> Assignment
Using the entries below, return word for word the lines from the one containing "line: (120, 559) -> (127, 589), added" up to and including the last.

> Layout difference data
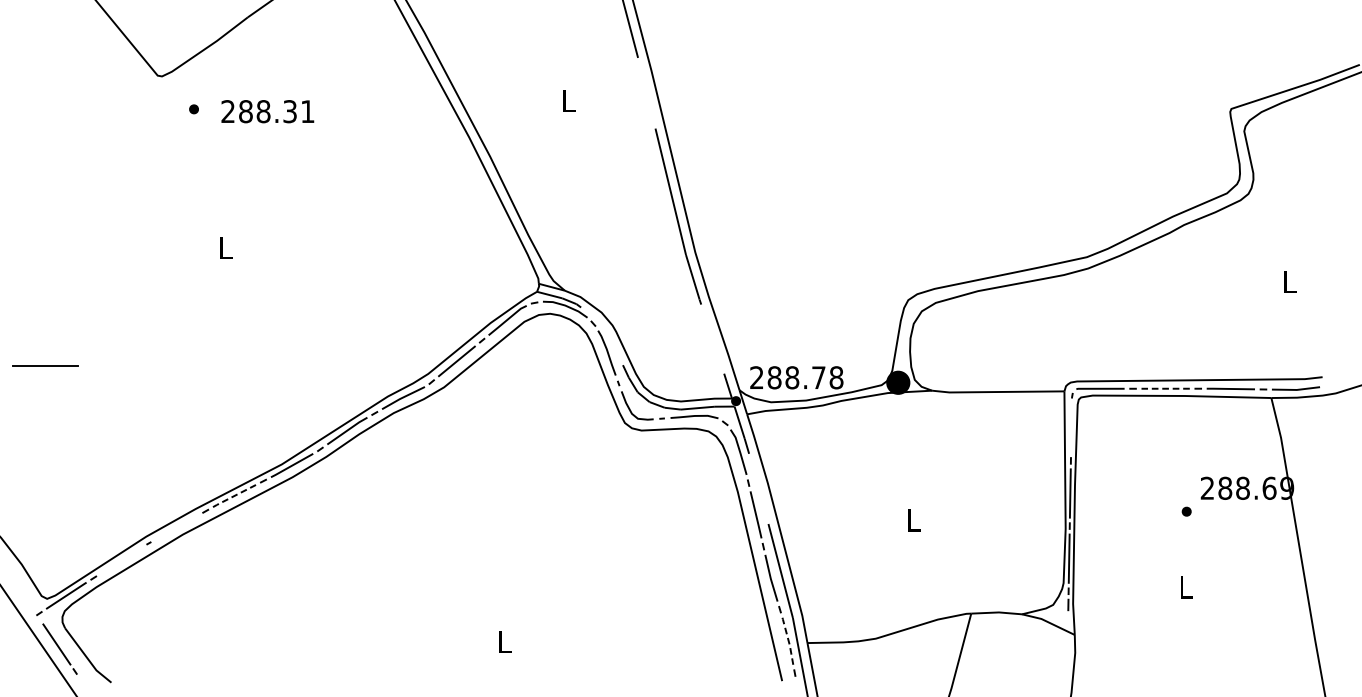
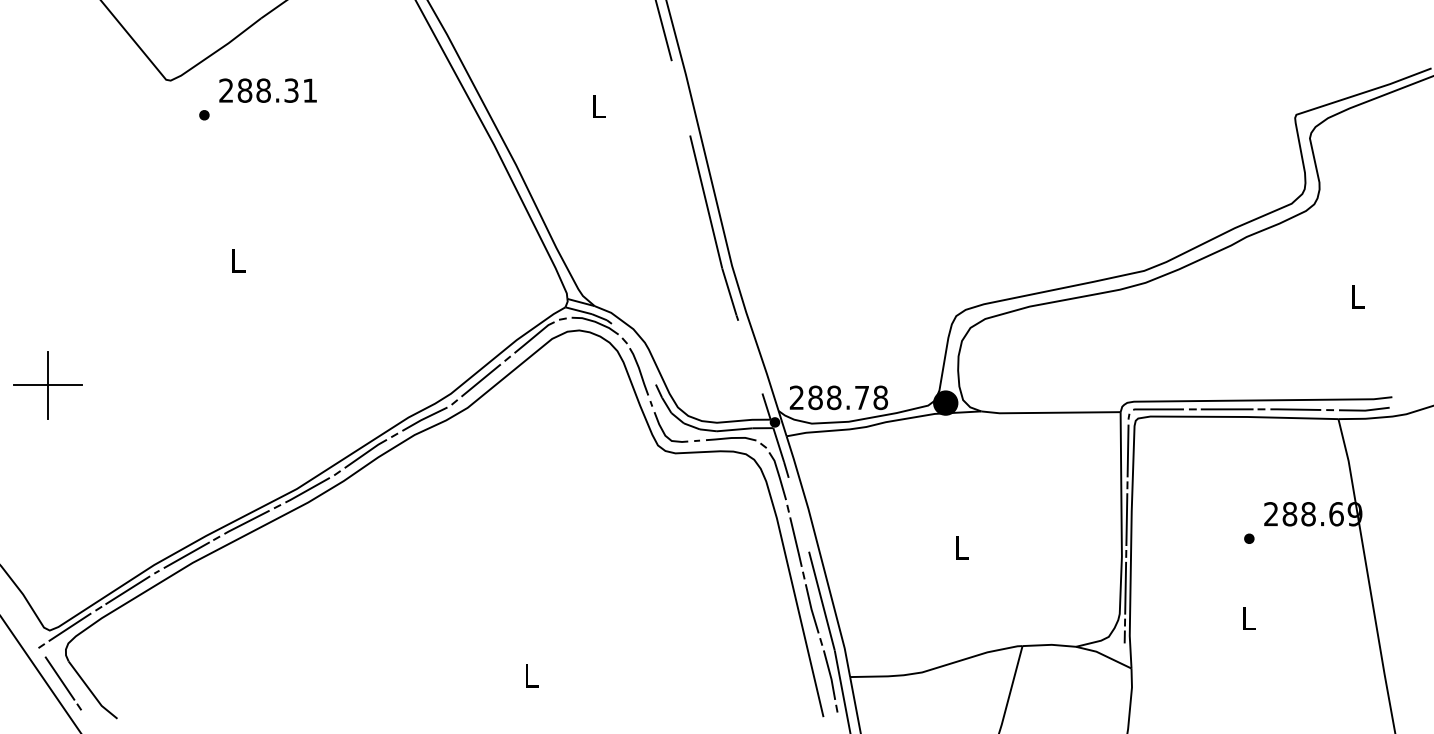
text: (267, 111) -> (267, 90), moved
line: (45, 366) -> (48, 385), added
line: (1165, 388) -> (1226, 409), dashed -> solid
line: (1070, 427) -> (1127, 450), added
line: (234, 496) -> (246, 522), dashed -> solid
line: (177, 526) -> (186, 554), added
line: (120, 559) -> (127, 589), added
line: (788, 640) -> (830, 674), dashed -> solid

> Response area
line: (120, 559) -> (127, 589), added
line: (788, 640) -> (830, 674), dashed -> solid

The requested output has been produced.